Ayvalık'ta esnaf olduklarını, ekonomik durumlarının iyi olduğunu kaydeden Yoldaş, "Bu yüzden de 19 ya da 22 paket sigaranın kaçakçılığını yapıp, kâr elde etmeye yeltenecek insanlar değiliz. Biz Midilli'ye belirli bir dövizle gidiyoruz. Bizim ne kadar döviz getirdiğimizi de sistemden görüyorlar zaten. Ben orada beş gün gibi bir süre kalacağım ve iki karton sigara ile giriş yapıyorum ve bunun fişini de ibraz ediyorum. Üç karton satın aldığımı, bir kartonu da arkadaşlarımız arasında paylaştığımı ibraz ediyorum. Hatta Ayvalık gümrüğündeki Free shop‘taki çalışan çocuk beni uyardı. Ben de üç kişi olduğumuz için, herkesin birer karton sigara ile gümrükten geçebileceğimizi düşündüm. Bu yüzden de sorun olmayacağını düşündüm. Muhtemelen benim pasaportuma üç karton işlendiği için sorun etmiş olabilirler. Ama biz arabada üç kişiydik. Hepimize birer karton düşüyordu. Bunun bu kadar büyük bir sorun haline getirilebileceğine ihtimal vermemiştim. Üstelik o üç kartonun, bir kartonunu da yolda arkadaşlarıma dağıtmıştım. İki karton sigaranın fazlasının sıkıntı olabileceğini bilmiyordum. Bunu kesinlikle bilmediğimizi birçok kez ifade etmeye çalıştım. Oysa olması gereken şuydu; fazla olan sigaralara el koyup, bize de idari para cezası kesip bizi gönderebilirlerdi. Ama bunun yerine bizi suçlayarak, kötü muameleye tabi tutulduk. Çok üzüldük" diye konuştu
Yunan basını ile Vali Moutzouris, yaşanılan olay nedeniyle Gümrük Müdürü Apostolidou'ya sert tepki gösterdi
Yoldaş çiftiyle birlikte Midilli'ye giden arkadaşları da durumu Yunan basınına aktardı. Yunan basını yaptıkları haberlerle Türk çifte haksızlık yapıldığını ve Midilli Gümrük Müdürü Katarina Apostolidou'nun bu konuda abartılı davranmasına tepki gösterdi.
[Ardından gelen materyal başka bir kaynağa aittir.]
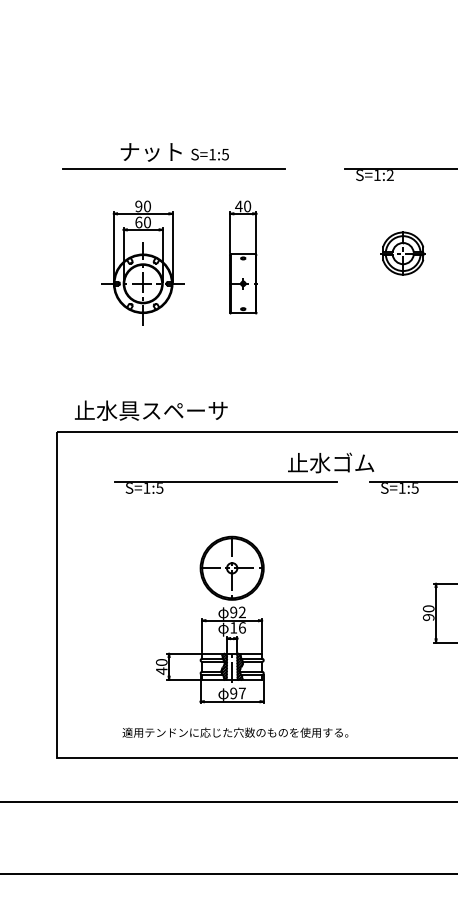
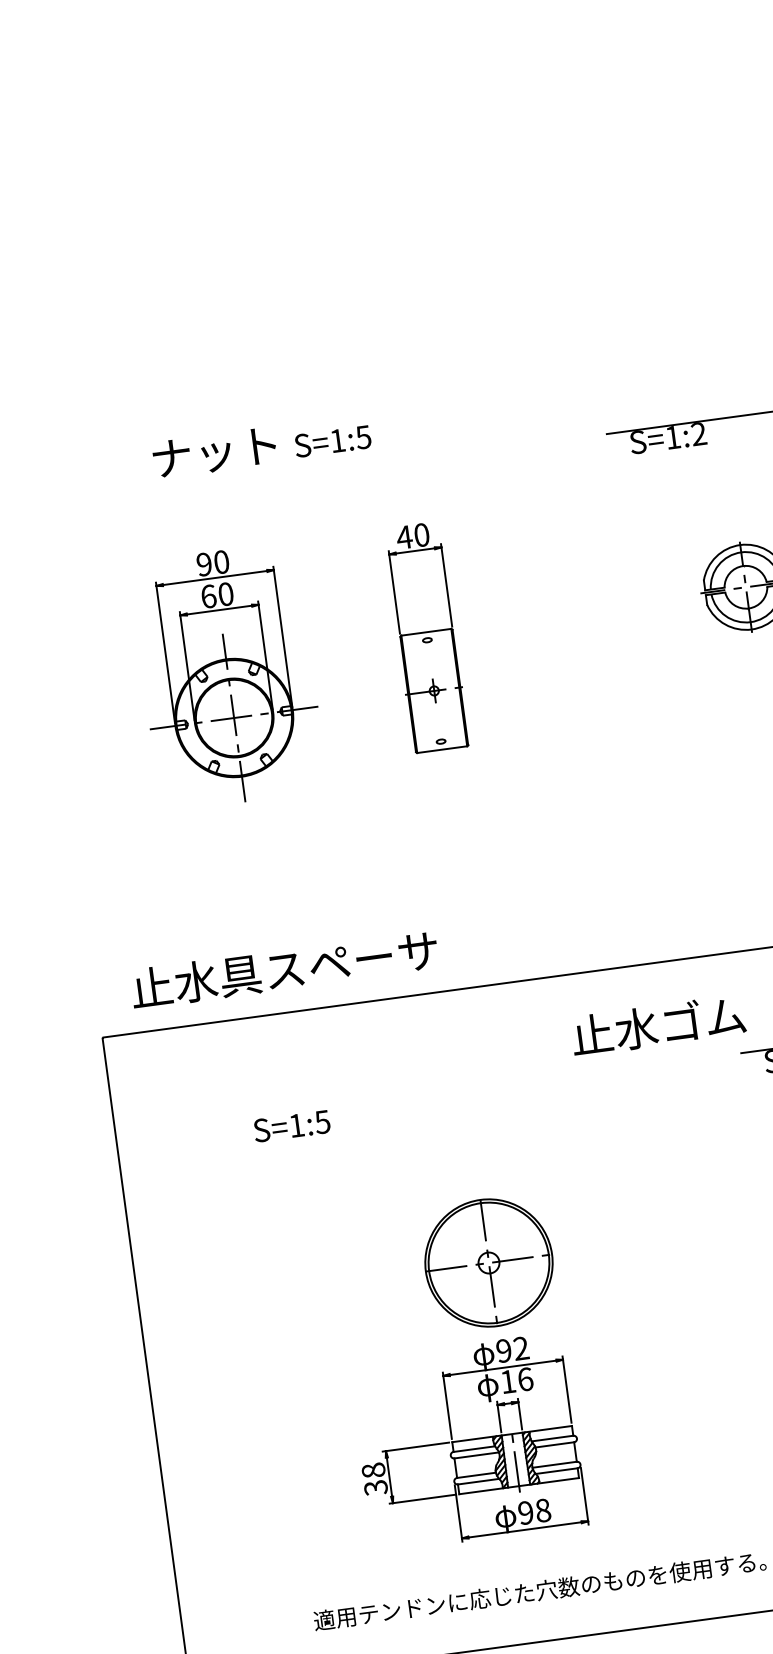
line: (174, 169) -> (265, 480), removed
line: (225, 482) -> (452, 1093), removed
text: (161, 667) -> (374, 1480), 40 -> 38
text: (241, 693) -> (541, 1510), 97 -> 98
Yunan basınının yaptığı haberlerle konudan haberdar olan Yunanistan'ın Kuzey Ege Bölgesi Valisi Konstantinos Moutzouris'in de, bizzat kendisinin çabalarıyla gerçekleşen Kapıda Vize uygulaması sonucunda Yunanistan'ın Ege Adaları'na akın eden Türk tatilcilerden ciddi gelir sağladığını ve bu tip abartılı hareketlerin iki ülke arasında diplomatik kriz yaşatabilmesinden endişeli olduğunu belirterek, Midilli Gümrük Müdürü Katarina Apostolidou'ya sert tepki gösterdiği öğrenildi.